One important casualty of our restricted definition of remote sensing is the use of spaceborne methods of measuring the Earth’s gravitational field. Although observations from artificial Earth satellites have been used since the 1970s to measure the Earth’s gravity, our current (at the time of writing, in 2012) ability in this regard is a remarkable indication of the level of space technology. This is the GRACE (Gravity Recovery and Climate Experiment) mission, launched in 2002. Two satellites, each with a mass of around half a tonne, follow the same orbit 500 km above the Earth’s surface. They are approximately 220 km apart, and the distance between them is constantly monitored with an accuracy of 10 µm. This distance changes as the satellites cross regions of different gravitational field strength. The GRACE system is sensitive enough to respond to changes in groundwater in a large river basin. Data from the GRACE mission are described in Chapter 8.
The interaction of electromagnetic radiation with matter is evidently fundamental to remote sensing. The subject is a vast one, embracing many areas of physics, and a fully systematic treatment of it would require at least a book in itself. In this chapter, therefore, we attempt to provide an overview that will be sufficient to gain an understanding of the operation of remote sensing systems. In order to keep the chapter to a manageable length, we reserve a discussion of the interaction of electromagnetic radiation with the Earth’s atmosphere to Chapter 4. Nevertheless, this is still a long chapter, and it is also the most technical in the book. It is not necessary to understand all of the material in this chapter in order to follow the subsequent material but, as usual, a reading of the summaries at the end of each section should give a general understanding of the material.
The chapter first extends some of the concepts of Chapter 2 into a consideration of how electromagnetic radiation propagates in homogeneous dielectric media.
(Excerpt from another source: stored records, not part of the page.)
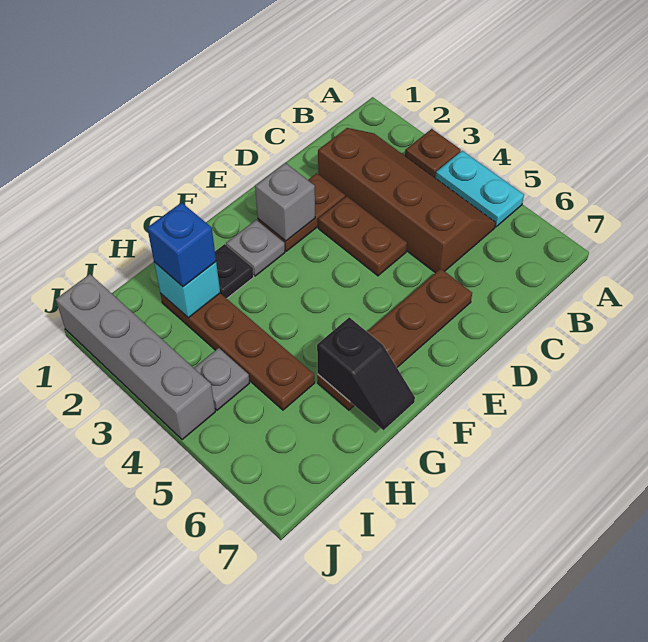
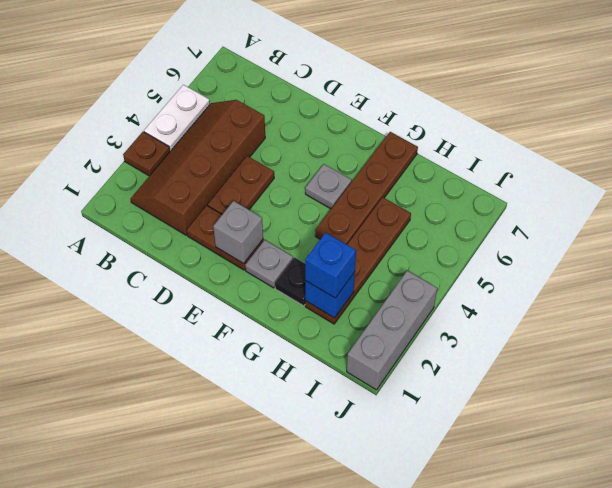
cyan plate A4:A5 level 1 -> white plate A4:A5 level 1
brown plate D6:G6 level 1 -> brown plate G4:G7 level 1
black slope G6:G7 level 2 top 6 -> none
cyan brick H2 level 2 -> blue brick H2 level 2
grey plate I4 level 1 -> grey plate F5 level 1
grey brick J1:J4 level 1 -> grey brick J1:J3 level 1

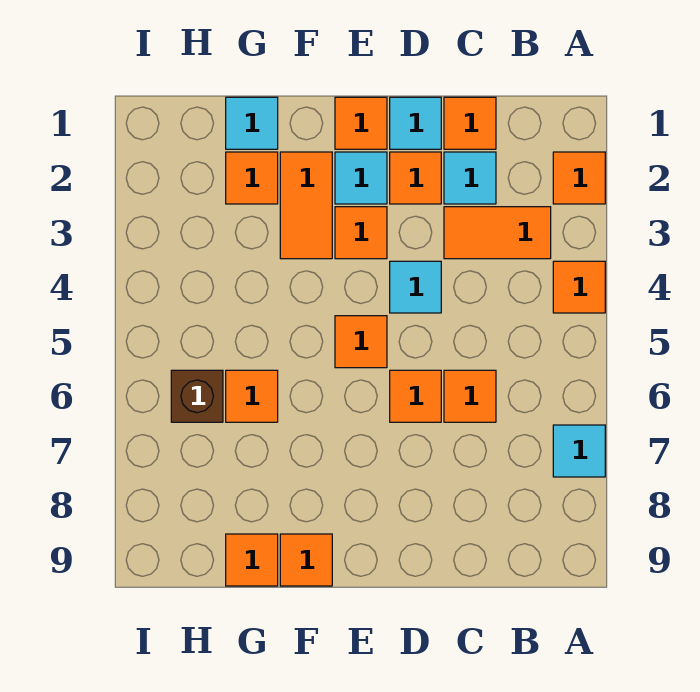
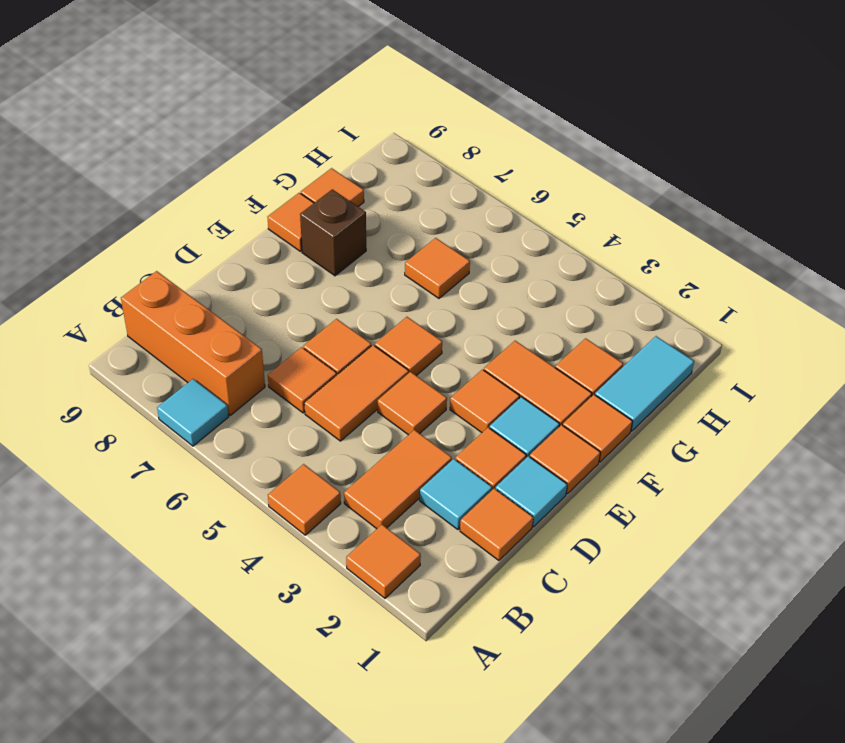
none -> orange brick B7:B9 level 1
none -> orange tile C5:D5 level 1
cyan tile D4 level 1 -> orange tile D4 level 1
none -> orange tile F1 level 1
cyan tile G1 level 1 -> cyan tile G1:H1 level 1
brown brick H6 level 1 -> brown brick F8 level 1

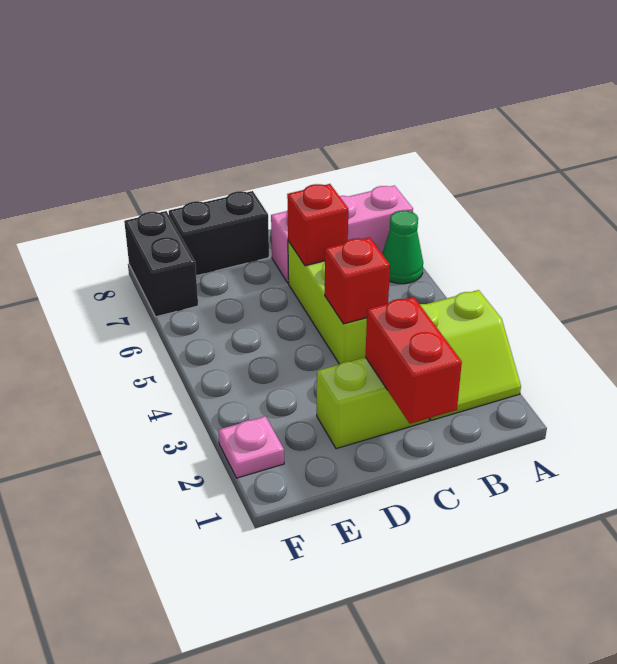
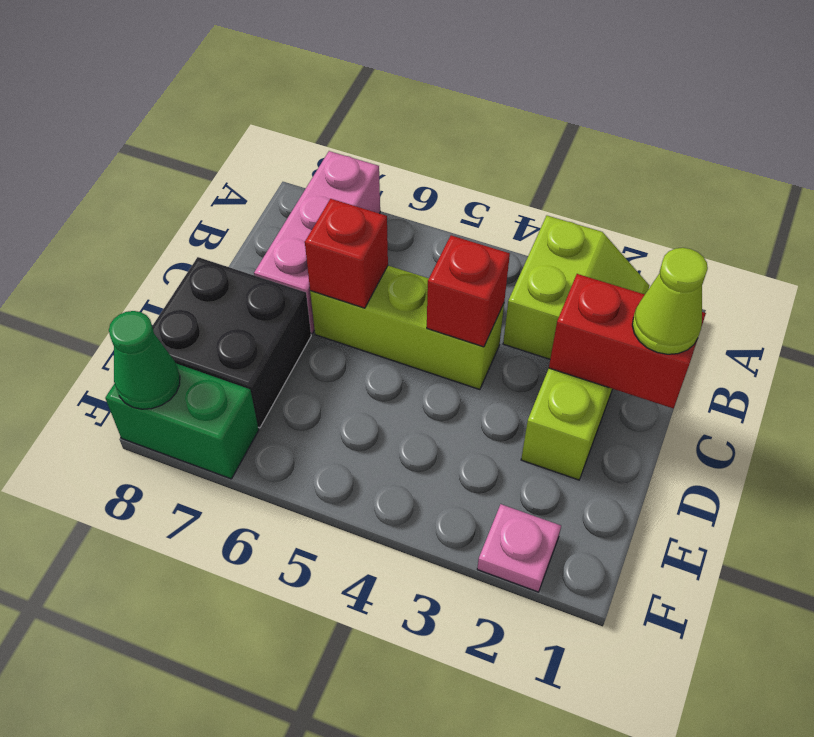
green cone A6 level 1 -> green cone F8 level 2
none -> lime cone C1 level 3
black brick D8:E8 level 1 -> black brick D7:E8 level 1
black brick F7:F8 level 1 -> green brick F7:F8 level 1

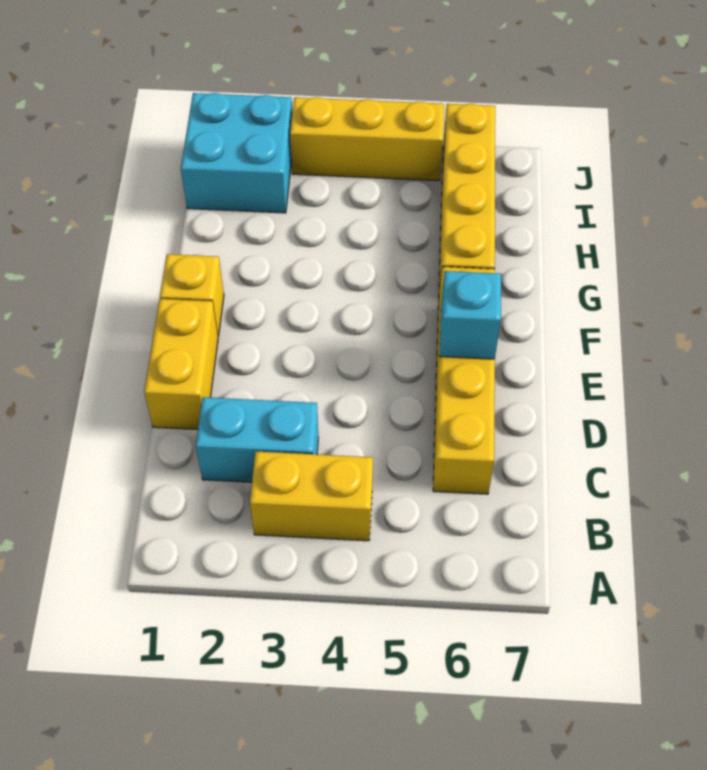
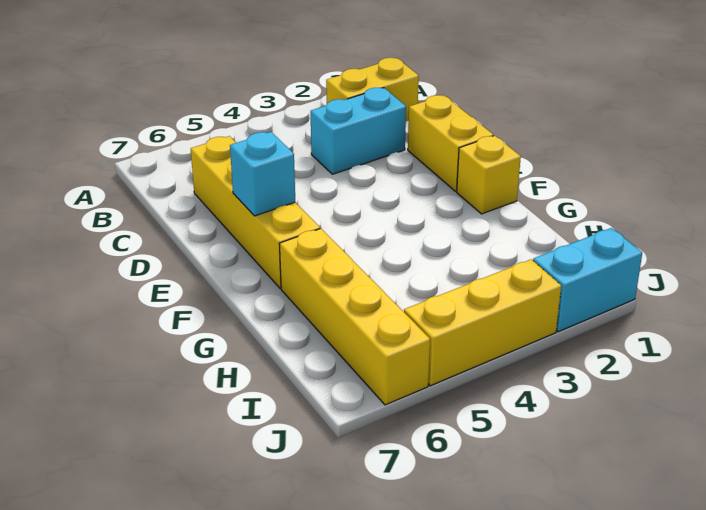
yellow brick B3:B4 level 1 -> yellow brick B1:B2 level 1
cyan brick I1:J2 level 1 -> cyan brick J1:J2 level 1

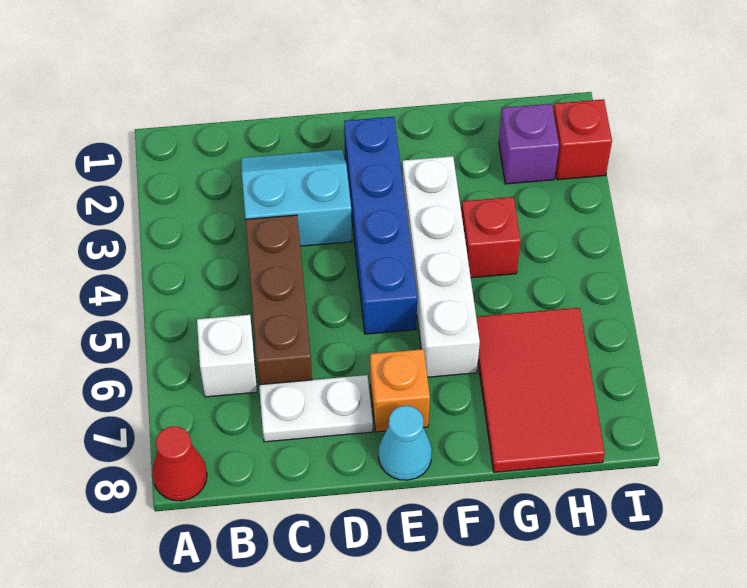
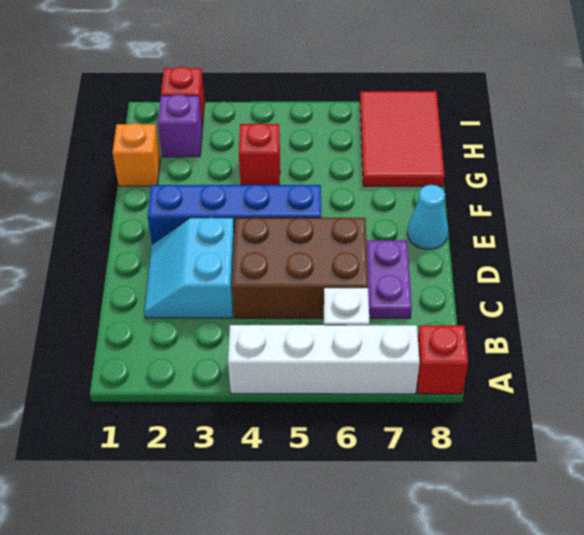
red cone A8 level 1 -> red brick A8 level 1
brown brick C4:C6 level 1 -> brown brick C4:D6 level 1
white plate C7:D7 level 1 -> purple plate C7:D7 level 1
orange brick E7 level 1 -> orange brick G1 level 1
white brick F3:F6 level 1 -> white brick A4:A7 level 1
red tile G6:H8 level 1 -> red tile G7:I8 level 1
The key concepts here are the dielectric constant (also known as the relative electric permittivity) and the refractive index. By allowing these parameters to take complex, rather than purely real, values, the concept of absorption of radiation is included, and by allowing them to vary with frequency (or equivalently with wavelength) we are able to include the idea of dispersion, which will be important in Chapter 8 where we consider ranging systems.